EL OTRO
Autor: Fernando Luis Pérez Poza
La verdad es que estoy harto, completamente harto, hasta el
cogote de aguantarte. Tus envidias, tus miserias, tu falta de resistencia ante
la adversidad. ¿Qué absurda rueda del destino me obligó a tenerte por compañero?
¿Qué día aciago sacó mi número par y el tuyo impar al mismo tiempo en
la ruleta existencial? Sí, no me mires así. Ni un segundo más
pasaré contigo. Ahí te quedas para siempre, diluido en tu pena y esa colección
de neurosis obsesivas que te acompaña, que yo me voy a otros territorios más cálidos,
donde un abrazo sea algo más que un poema, donde un beso sea un verso sin
palabras y hacer el amor algo así como un cataclismo de estrellas.
Cuando te vi por primera vez, cerca de mí, imitando todo lo que yo hacía como
si fueras una mona de repetición, no me lo pude creer. -¿Quién será este
capullo?- me pregunté. ¿Me seguirá durante mucho tiempo o será sólo un ave
de paso? Luego, a medida se iban consumiendo los días, supe que tenías la
intención de quedarte para siempre, que eras un aprovechado e intentabas
utilizar mi energía, mi estela vital para quién sabe qué oscuros propósitos.
Pero no había manera de despegarse de ti. Si abría el armario, allí estabas tú,
repitiendo incesantemente mis gestos, pronunciando mis palabras pero sin voz,
metiéndote el dedo en la nariz al mismo tiempo que yo. Si entraba en el cuarto
de baño, ¡zas!, increíble pero cierto, allí estabas otra vez. Cuando me
detenía en la calle ante un escaparate, ¡requetezas!, tus ojos me miraban atónito,
como si yo fuera un aparecido o un fantasma del pasado retornando a la vida.

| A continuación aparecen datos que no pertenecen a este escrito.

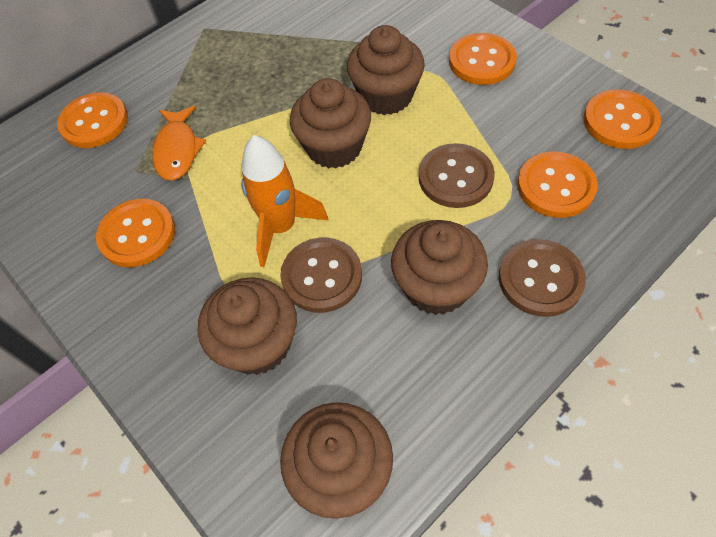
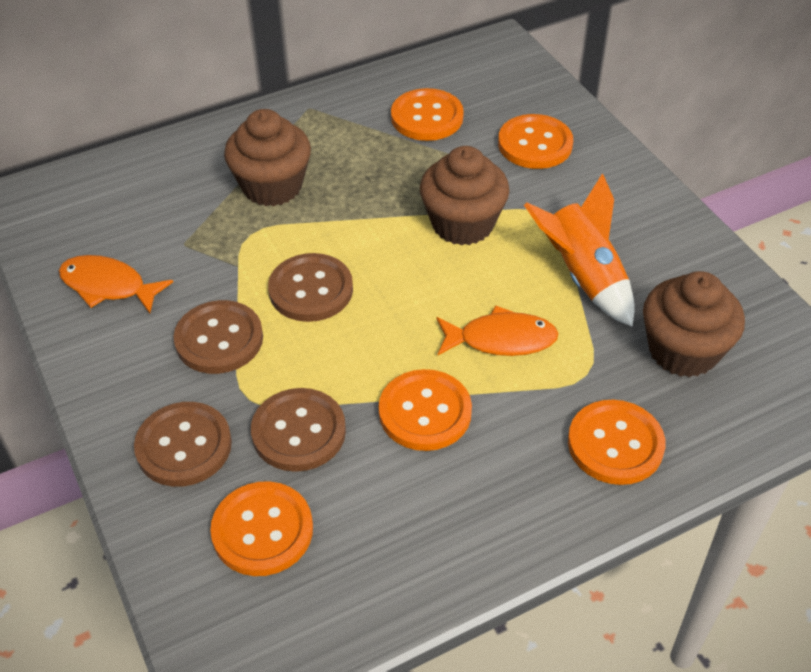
brown button: 3 -> 4
brown cupcake: 5 -> 3
orange fish: 1 -> 2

¿Cuándo comenzaste a formar parte de mi vida? No lo sé. Apenas lo recuerdo.
Debía de contar yo uno o dos años la primera vez que tuve consciencia de tu
existencia. Al igual que yo llevabas pañales y aún te cagabas encima.
Caminabas a gatas, levantando el culo y soltabas baba a diestro y siniestro sin
preocuparte de nada. Eras sumamente introvertido: nunca decías nada. Te
limitabas a gesticular y sólo me hacías burla, poniendo el dedo gordo de la
mano en la punta de la nariz y agitando el resto de los dedos en abanico cuando
yo también te hacía burla. Nunca tuve dudas a cerca de tu verdadera
personalidad: no podías ser otra cosa más que un cretino y un maleducado.
Pero luego, poco a poco, a medida fuimos creciendo, te fuiste
conviertiendo en alguien importante dentro de mi vida. ¿A quién se le ocurría
enterrarles la cabeza a los pollos en el jardín de la tía para ver si
respiraban bajo tierra? ¿A ver? ¿A quién?. Pues a ti. ¡A quién iba a ser!.
Y no es que me lo susurraras al oído. No. Me metías la idea en la cabeza y
martilleabas con ella mi cerebro hasta que yo actuaba al dictado de tus deseos.
Y claro, quien pagaba el pato, o en este caso la gallina, no era más que yo, un
servidor, que se quedaba luego castigado en casa, sin salir, todo el fin
de semana. O... ¿a ver? ¿quién me inducía a mear en el cacharro de la
lechera que repartía la leche por las casas y lo dejaba en el portal mientras
ella subía a servírsela a los vecinos? Pues tú, aunque nunca llegué a saber
si esa actividad era realmente una trastada, pues... ¡Lo espesito que les parecía
a todos el desayuno! ¡Quedaban encantados! ¡Leche como la de las vacas de la
señora Julia no había en el mundo otra igual!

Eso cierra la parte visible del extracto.